Los adultos con sobrepeso y prediabetes que consumieron 170-198 gramos de ternera al día durante 28 días no mostraron empeoramiento en la glucemia, la función pancreática ni en los marcadores de riesgo cardiovascular
La carne roja y la prediabetes es una combinación que los estudios observacionales asocian con mayor riesgo de diabetes tipo 2, pero no se puede establecer una relación de causa efecto. A pesar de ello, esa asociación ha llevado a que muchas guías recomienden limitar la carne roja en personas con un riesgo metabólico elevado y, por tanto, con riesgo de diabetes y enfermedades cardiovasculares. Pero los datos indican que la carne roja puede no ser la culpable.
Un ensayo clínico aleatorizado cruzado publicado en Current Developments in Nutrition aporta datos experimentales directos: en adultos con prediabetes y sobrepeso, consumir ternera a diario durante un mes no produjo ningún empeoramiento mensurable en el metabolismo de la glucosa, comparado con el mismo período comiendo pollo.
La carne de ternera no empeoró la diabetes ni la obesidad
El estudio reclutó a adultos con sobrepeso u obesidad y prediabetes confirmada.
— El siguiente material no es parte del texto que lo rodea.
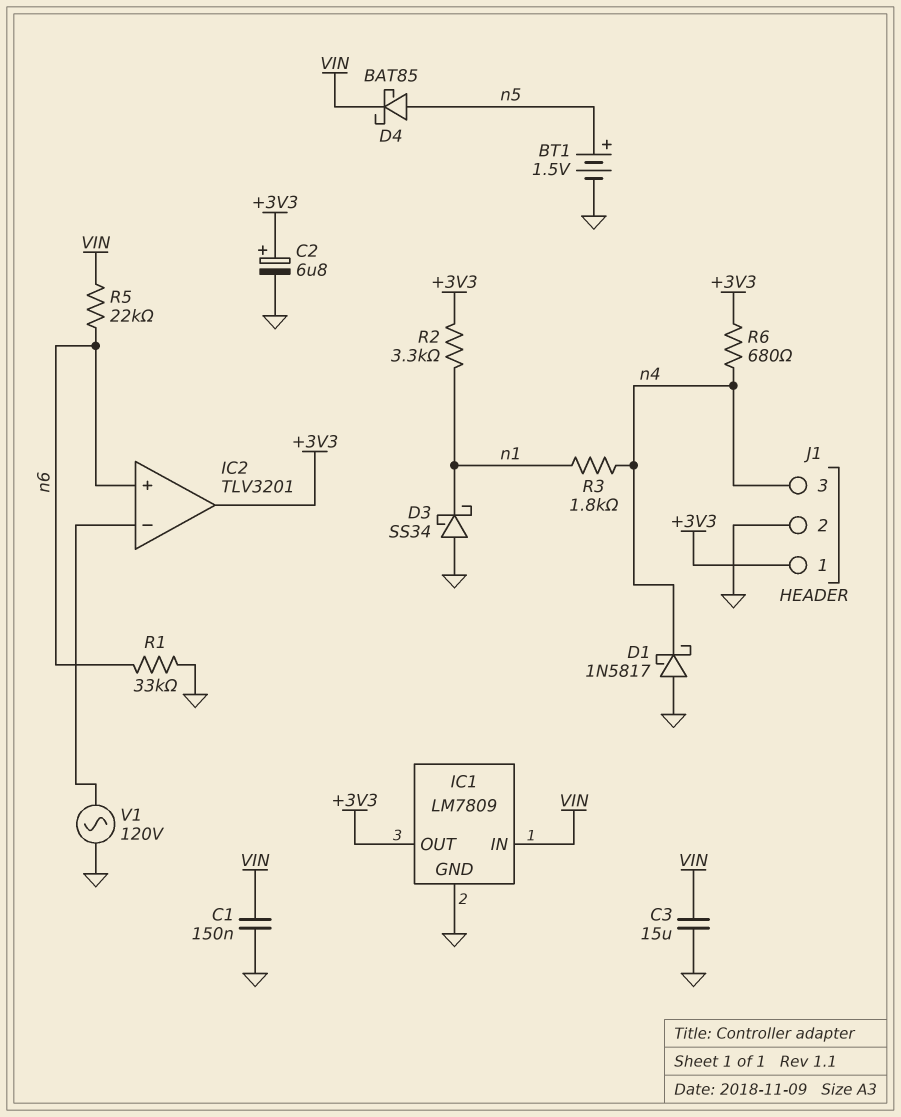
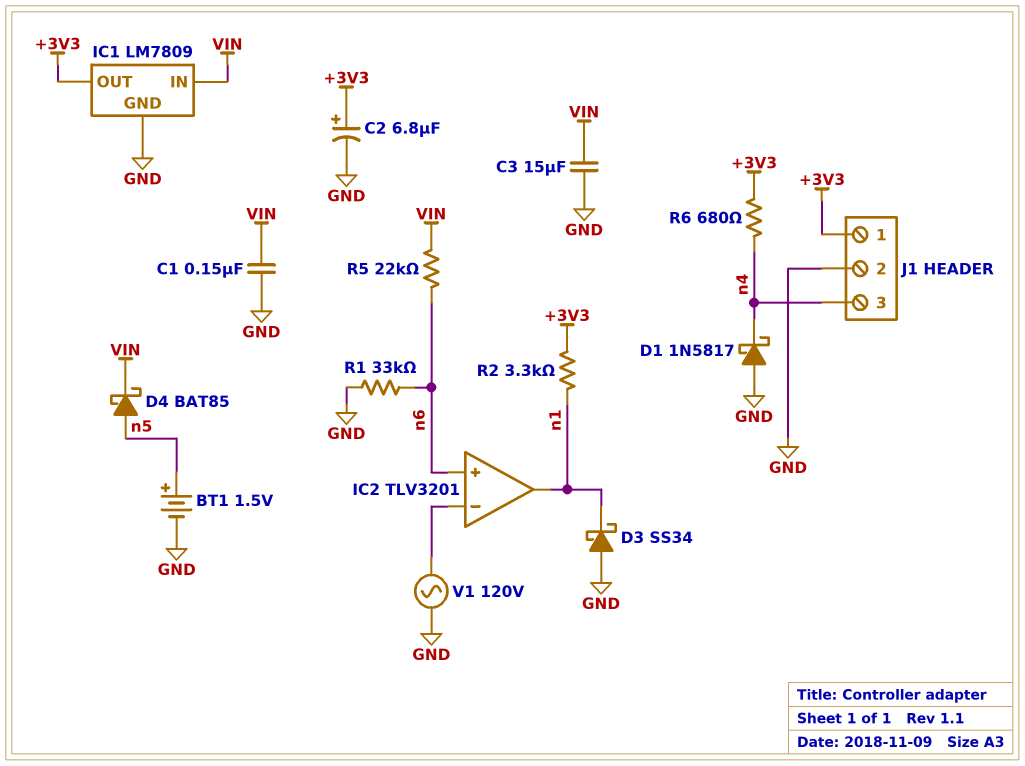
IC2 pin out: +3V3 -> n1
R3: 1.8k (n1, n4) -> none

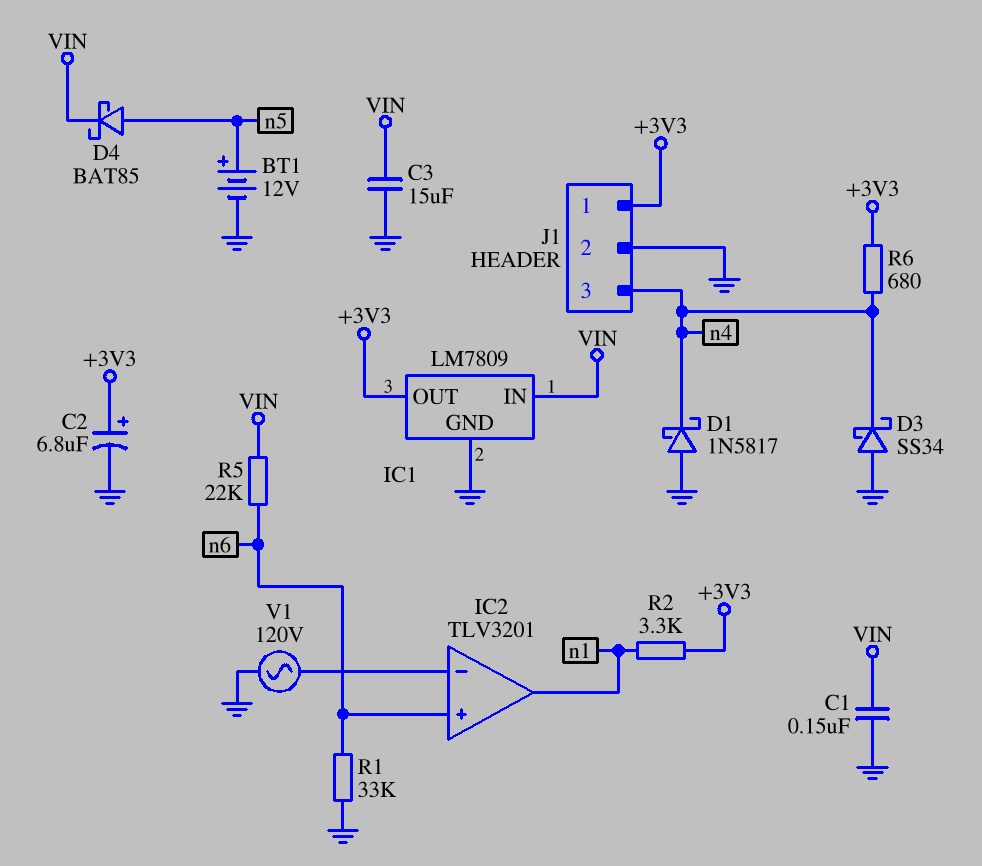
BT1: 1.5V (plus n5, minus GND) -> 12V (plus n5, minus GND)
D3: schottky SS34 (A GND, K n1) -> schottky SS34 (A GND, K n4)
Los participantes completaron dos períodos de 28 días separados por un período de lavado: en uno consumían 170-198 gramos de ternera al día (como platos preparados por los investigadores), en el otro la misma cantidad de pollo. Las medidas principales incluyeron glucemia en ayunas, HbA1c, respuesta insulínica, sensibilidad a la insulina, lípidos plasmáticos y marcadores inflamatorios. Ninguna mostró diferencia estadísticamente significativa entre el período de ternera y el de pollo. La función de las células beta del páncreas (el marcador más directamente ligado a la progresión de prediabetes a diabetes) fue prácticamente idéntica en ambos períodos.
Qué dice y qué no dice el estudio
El estudio mide el efecto de un mes de consumo de ternera magra preparada de forma saludable, no de años de consumo crónico ni de carne procesada (embutidos, salchichas). Los estudios epidemiológicos que asocian la carne roja con mayor riesgo de diabetes muestran efectos mucho más pronunciados para la carne procesada que para la no procesada. El hallazgo establece que la ternera magra no procesada no produce deterioro agudo del metabolismo glucémico en un mes, lo que es relevante para las personas con prediabetes que quieren saber si pueden incluirla en su dieta sin aumentar su riesgo inmediato. Lo que el estudio no descarta es el riesgo a largo plazo del consumo habitual frecuente.
El debate más amplio: la carne roja no es lo mismo que la carne procesada
El estudio es uno de varios que en los últimos años están refinando la imagen de la carne roja en la nutrición metabólica. La distinción más importante que emerge de la evidencia acumulada es entre la carne roja no procesada (como la ternera de este estudio) y la carne roja procesada (embutidos, salchichas, fiambres). Los metanálisis más grandes consistentemente encuentran que la carne roja procesada tiene asociaciones más fuertes con el riesgo de diabetes tipo 2 y de cáncer colorrectal que la carne roja no procesada.
Eso sugiere que los aditivos del proceso (nitratos, nitritos, sal en grandes cantidades, conservantes) y los métodos de cocción a alta temperatura pueden ser responsables de parte del riesgo asociado con «la carne roja» como categoría única. Para la práctica clínica en personas con prediabetes, el mensaje que emerge de la evidencia actual es que la ternera magra, preparada de forma saludable y en el contexto de una dieta equilibrada, es compatible con el cuidado del metabolismo glucémico, especialmente si se consume en lugar de opciones más procesadas.